Boris’s great hope that the United States can serve as an enormous life raft after a post-Brexit economic slowdown is likely to be disappointed. Despite repeated promises of a big beautiful free trade deal between the US and the UK, it will be difficult to achieve. President Trump didn’t exactly market the deal well during his state visit to the UK in 2019 when he claimed that the National Health Service, an institution that attracts very high support among the British, would be up for negotiation. He later rowed back from the comment, perhaps realizing that it was about as popular as proposing that Buckingham Palace should be turned into a Trump-branded luxury spa.
A free trade deal would be a fine thing. Some of the obstacles the US faced in its TTIP negotiations with the EU, as described in Chapter 4, will not be as problematic in US–UK negotiations. Although the UK has a few important geographical indications, GIs will probably not be a major stumbling block. Furthermore, the US is likely to ditch the idea of including investor-state dispute settlement on the ground that UK law and courts are entirely capable of dealing fairly with investors’ complaints. It may also be the case that the Trump administration and Congress will show greater flexibility on public procurement with the UK than they did with the EU.
But many of the obstacles that plagued our TTIP efforts will be troublesome in US–UK negotiations as well. It is not at all clear, for example, that UK farmers will be keen on much more competition from US exports, especially so soon after losing EU subsidies. It is also doubtful that the UK will be keen on adopting US regulations, especially on food and product safety standards, when doing so would significantly impede UK exporters’ access to the far bigger EU market. A UK digital services tax, if implemented, would impact large US technology firms and would trigger US retaliation, complicating efforts at concluding a trade deal. Moreover, it will be difficult for the US to negotiate a deal with the UK before it is clear what the UK’s final trading arrangements with the EU will be.
During his state visit to the UK in 2018, President Trump warned that the UK’s decision to remain aligned with EU regulation would “probably kill” a US–UK free trade deal. This statement was misinformed for several reasons. Many US firms have invested in the UK (like their Japanese counterparts) precisely because the UK has been part of the EU single market and has been aligned with EU regulations. While some US exports to the UK would be facilitated if the UK abandoned EU regulations and adopted US ones, many US investors in the UK would not favor this at all. Second, EU regulatory obstacles to US agri-food exports (such as hormone-treated beef, poultry disinfected with chlorine, GMOs and pork containing the ractopamine growth promoter) are highly unlikely to be abandoned by the UK after Brexit in any event.

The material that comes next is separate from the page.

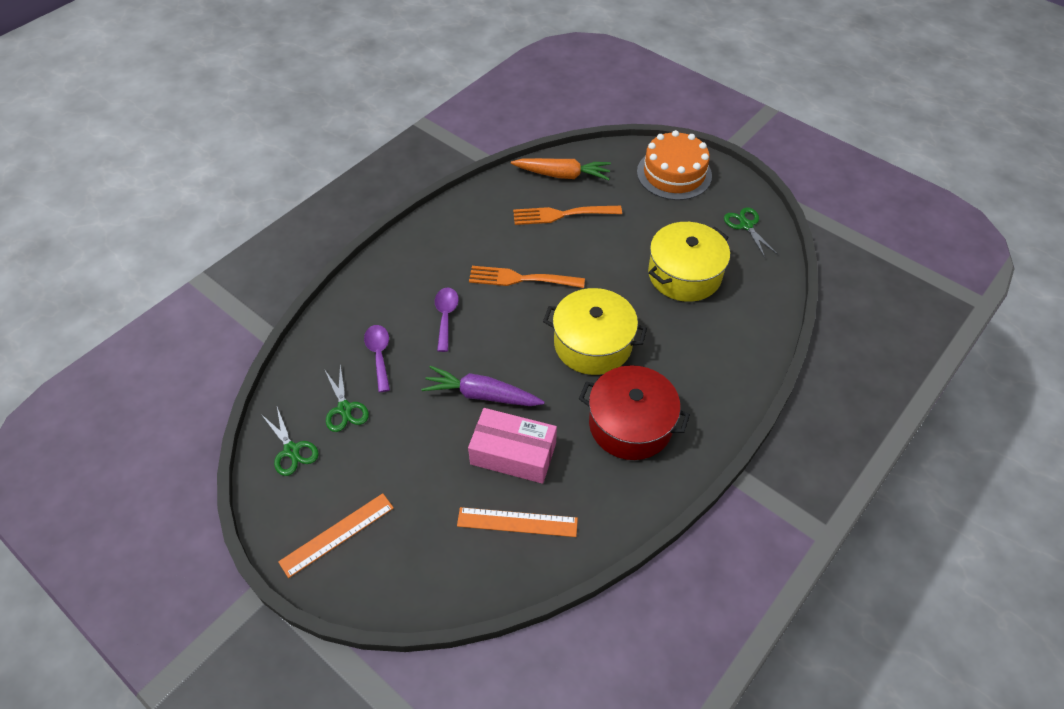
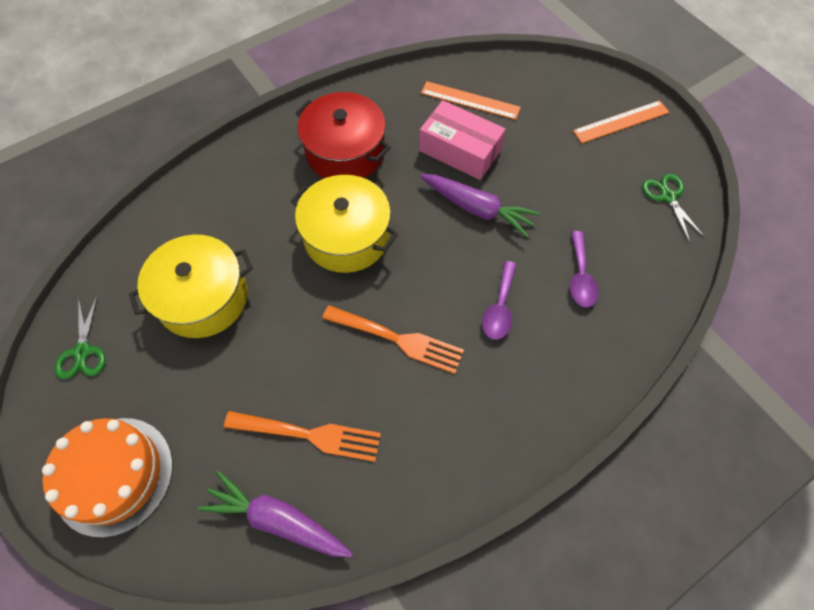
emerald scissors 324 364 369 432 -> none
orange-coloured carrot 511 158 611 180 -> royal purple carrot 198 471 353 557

Due to its diminished negotiating leverage, it is highly unlikely that the UK could extract from the US as favorable terms as the EU would do in a US–EU free trade deal. And it may have to “pay” for the agreement by aligning itself with the United States on a host of issues unrelated to trade. The UK wants to show it has an alternative to the EU, but it should also be realistic about the chances of the former real estate developer in the White House being sentimental about the special relationship. Moreover, the issue of the Irish border might be problematic. Nancy Pelosi, Speaker of the House of Representatives, has stated that no US–UK free trade deal will be ratified if the UK leaves the EU on terms that re-establish an intra-Irish border and undermines the Good Friday peace accords that brought peace and stability to Northern Ireland. A “hard” Brexit without an agreement with the EU is almost guaranteed to achieve that result.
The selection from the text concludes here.